Gündelik hayatta sık sık kullanılan araf kelimesi Arapça kökenlidir. Hem anlam hem de kullanım alanı bakımından İslamiyet için önemli bir yerdedir. Kur'an-ı Kerim'de yedinci suresi olan A'raf, bazı tefsirlerde sırat üzerinde yüksek bir yer olarak geçse de bazı kaynaklarda farklı tanımlanmıştır. Peki Araf ne demek? Ashabul Araf ne anlama gelir? Arafta kalmak ne demek? İşte 'araf' ile ilgili tüm merak edilenler...

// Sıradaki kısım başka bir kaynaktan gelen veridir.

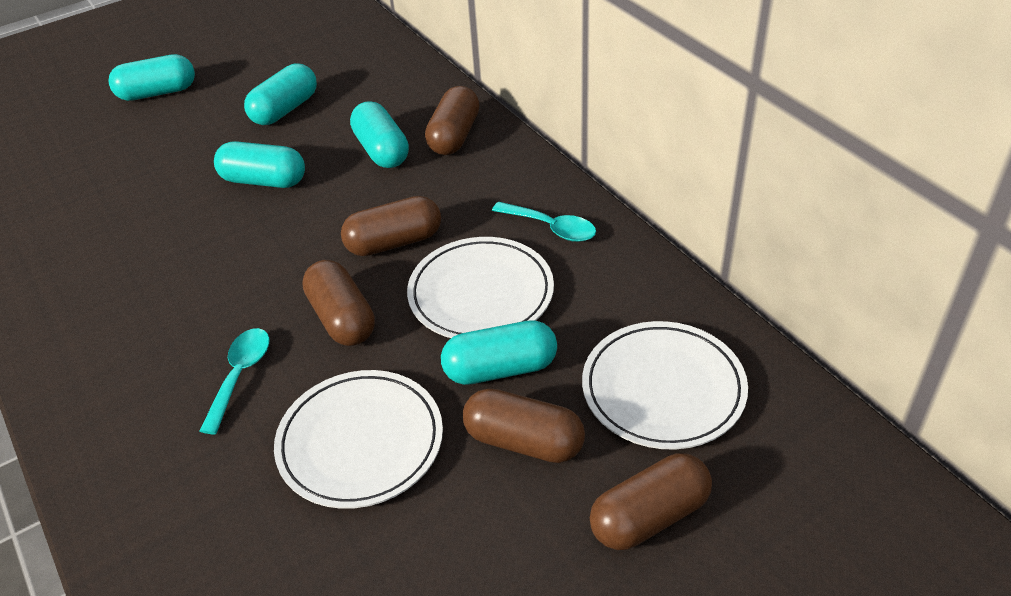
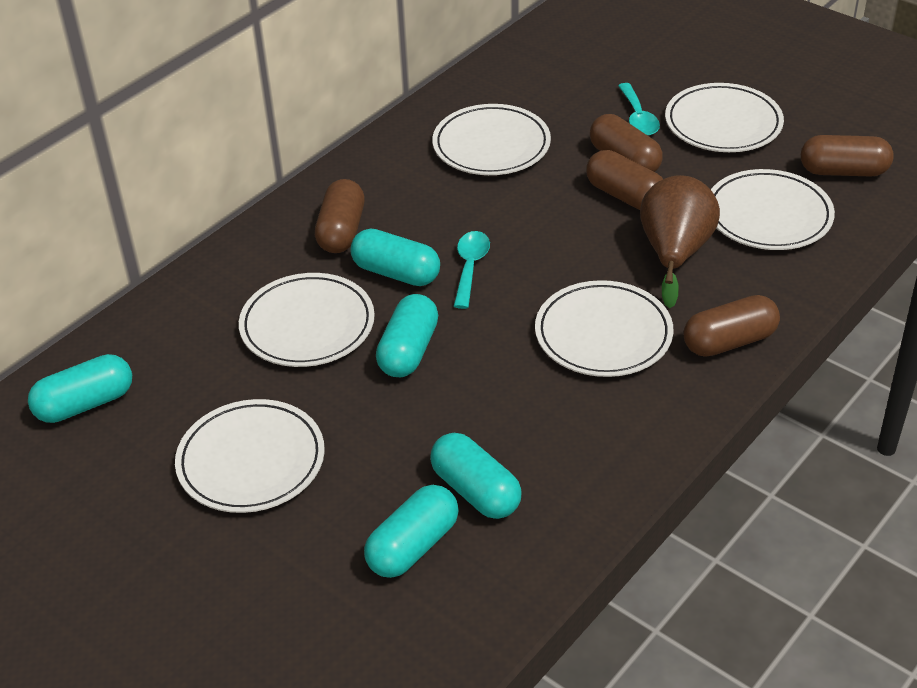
brown pear: 0 -> 1
white plate: 3 -> 6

A‘râf "sur, dağ ve tepenin en yüksek kısmı" mânasındaki 'urf'un çoğuludur. Bazı alimler İrfan (bilmek) kökünden türediğini kabul eder. ur’ân-ı Kerîm’in yedinci sûresinin adı el-A‘râf’tır. Bu sûrede “el-a‘râf” ve “ashâbü’l-a‘râf” (a‘râfta bulunanlar) şeklinde geçer. Burada kastedilen yer ve burada bulunacakların kimler olduğu konusunda tefsirciler farklı yorumlarda bulunmuştur. Bazıları a‘râfın sırat üzerinde yüksek bir yer veya cennetle cehennem arasında Uhud dağına benzer bir mevki olduğu belirtiliyorsa da tercih edilen görüşe göre a‘râf cennetle cehennemi birbirinden ayıran bölgedeki surun yüksek kısmının adıdır. A‘râf sûresinde “hicab” (7/46) diye zikredilen perdenin Hadîd sûresinde “sûr” (57/13) olarak adlandırılması da bu görüşü desteklemektedir.
A'raf Suresi 7/46. ayeti: İki taraf arasında bir hicap vardır. Ve A'raf' üzerinde de hepsini simalarından tanıyan kimseler vardır. Henüz Cennet'e girmemiş olan, fakat girmeyi uman Cennet halkına: "Size selam olsun." diye seslendiler.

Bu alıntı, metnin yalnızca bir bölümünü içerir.